September 24, 2004

Warmer winter?

I read in the paper yesterday that meteorologists anticipate the months of December, January and February to be somewhat warmer than usual in the Northeast, due to the effcts of El Niño (not due to global warming, which is another problem altogether).

For me a slightly warmer winter would be welcome.

September 22, 2004

Fall events in eastern Connecticut and Massachusetts

Walking weekends Oct. 8-11, and 15-17, 2004. for further information, see the Heritage Corridor web site.

They have a link to an Adobe Acrobat document with all the details. Unfortunately, such documents are not, as far as I know, open to users who rely on screen readers. Select the link to the printable version and pull up a word document with much the same information, but not images - including no map. For those who are familiar with eastern connecticutk, however, a map is not much needed to find the start areas.

There are dozens of walks with a variety focuses (ok, ok, foci -- but I speak English, not Latin!) for instance a leisurely walk through a bird sanctuary in Pomfret, an easy 1-hour walk with the City historian of Norwich; a visit to a dairy herd in Preston and a trek through a nearby corn maze (that would be the amazing 'maize' maze).

More than a half dozen of the walks are accessible to wheelchairs. On a few of them, well-behaved, leashed dogs (with well-behaved owners!) are permitted.

Riding the rails

Hey, for you railway buffs, there will be a fall railway excursion through eastern Connecticut on Oct. 2, 2004. It's sponsored by the Connecticut Eastern RailRoad Museum in Willimantic. I hope tickets aren't alreay sold out - seats are limited. Tickets are $50 per person, a little less for kids and senior citizens. There is a link to an order form on the website.

September 20, 2004


Saturday the weather prediction was a 50 percent liklihood of rain showers.

Instead, we had horrendous downpours interspersed with thunder and lightning. It rained hard most of the day, which is very unusual -- generally an all-day rain is mostly a light rain with an occasional hard rain. But, of course, it's hurricane season.

Often we get a rain and windstorm as a spinoff from southern hurricanes, but rarely do they do much damage. It's a way of clearing out the dead wood-- some tree branches fall, an ocasional power line goes down and some houses are without electricity for a while.

Actually, other than the hard rains, that's about all we had here. I never have lost power in my present location, though others in this city do now and then. Losing power seems to be more common in the countryside. A friend who lives in the outskirts of town lost power for a while.

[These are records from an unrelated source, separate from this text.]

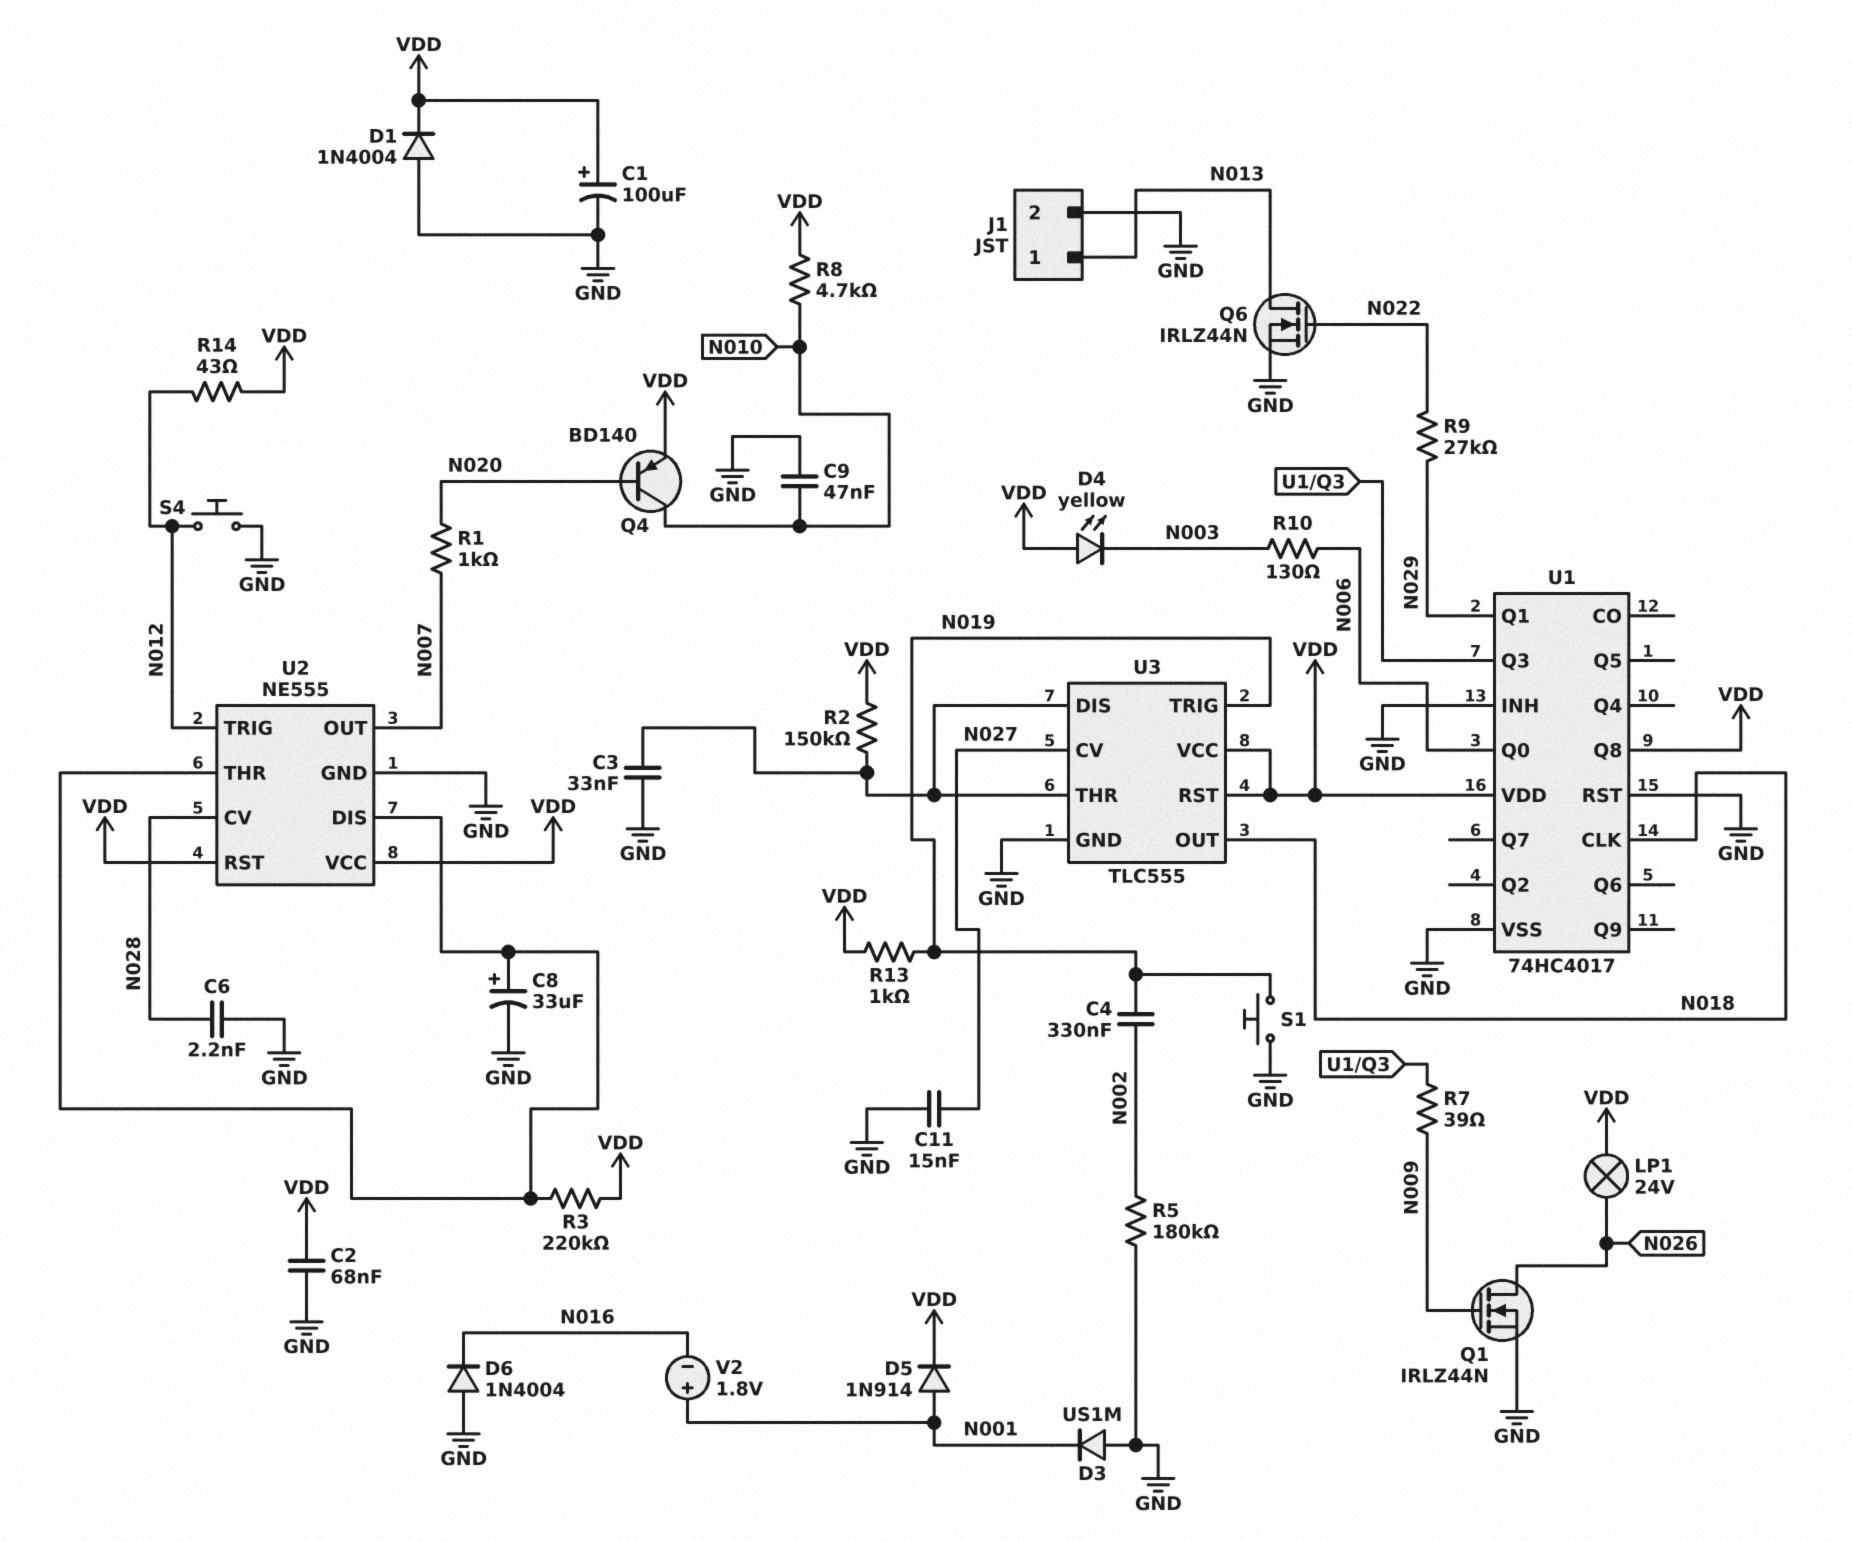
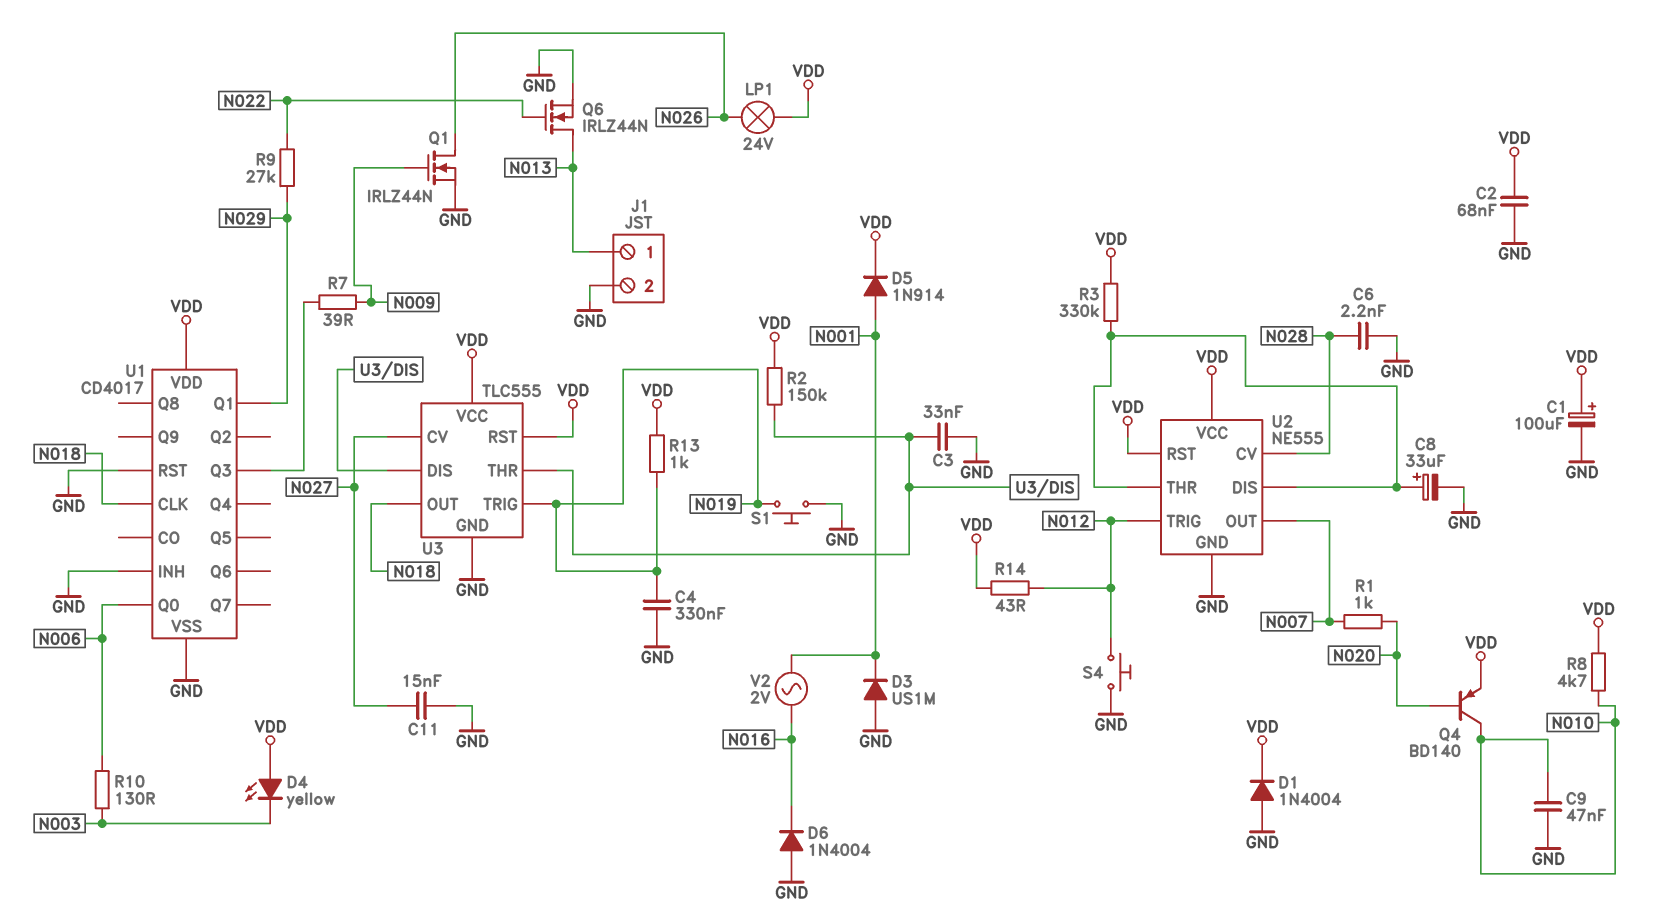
C4: 330nF (N002, N019) -> 330nF (GND, N019)
R3: 220k (U2/DIS, VDD) -> 330k (U2/DIS, VDD)
R5: 180k (GND, N002) -> none
U1: 74HC4017 -> CD4017
U1 pin Q8: VDD -> none
V2: 1.8V (plus N001, minus N016) -> AC 2V (N001, N016)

I remember summers I used to spend at a lake in rural Maine, where frequently there would be a late summer thunder storm and we would lose power for an hour or so. Often I was preparing dinner at the time, so I was glad we had a gas range. I liked watching those storms-- you could see them coming down the lake, the dark clouds and the roiled water, making their way toward us. There was time to run inside, or to snatch the washing off the line before the rain began pelting down.

September 06, 2004

Too misty, and too much in love...

I love living near the Willimantic River on days like this. The days have been clear and sharp at midday, but misty in the early morning. My street runs downhill to a bridge across the river. Friday, about 10 a.m., I looked out the window and could see mist drifting up the street.

Historical accounts published by the local newspaper at the city's 100th aniversary recounted the complaints of a "miasma" wafting up from the banks of the river, sickening many who lived too close to its waters. But of course in those days, the banks were lined with factories up and down the river going through town, and they freely dumped untreated sewage and chemicals into the river.

Today in the mist, you can catch the aroma of fabric softener and detergent, which I suspect comes from a local laundromat possibly dumping into the river. But mostly, it's clean and rather lovely.

The mist rising from a body of water is mysterious and calls out from some forgotten past. My daughter has a lovely photograph of mist on a pond in Maine that I downloaded to my desktop. It's really nice.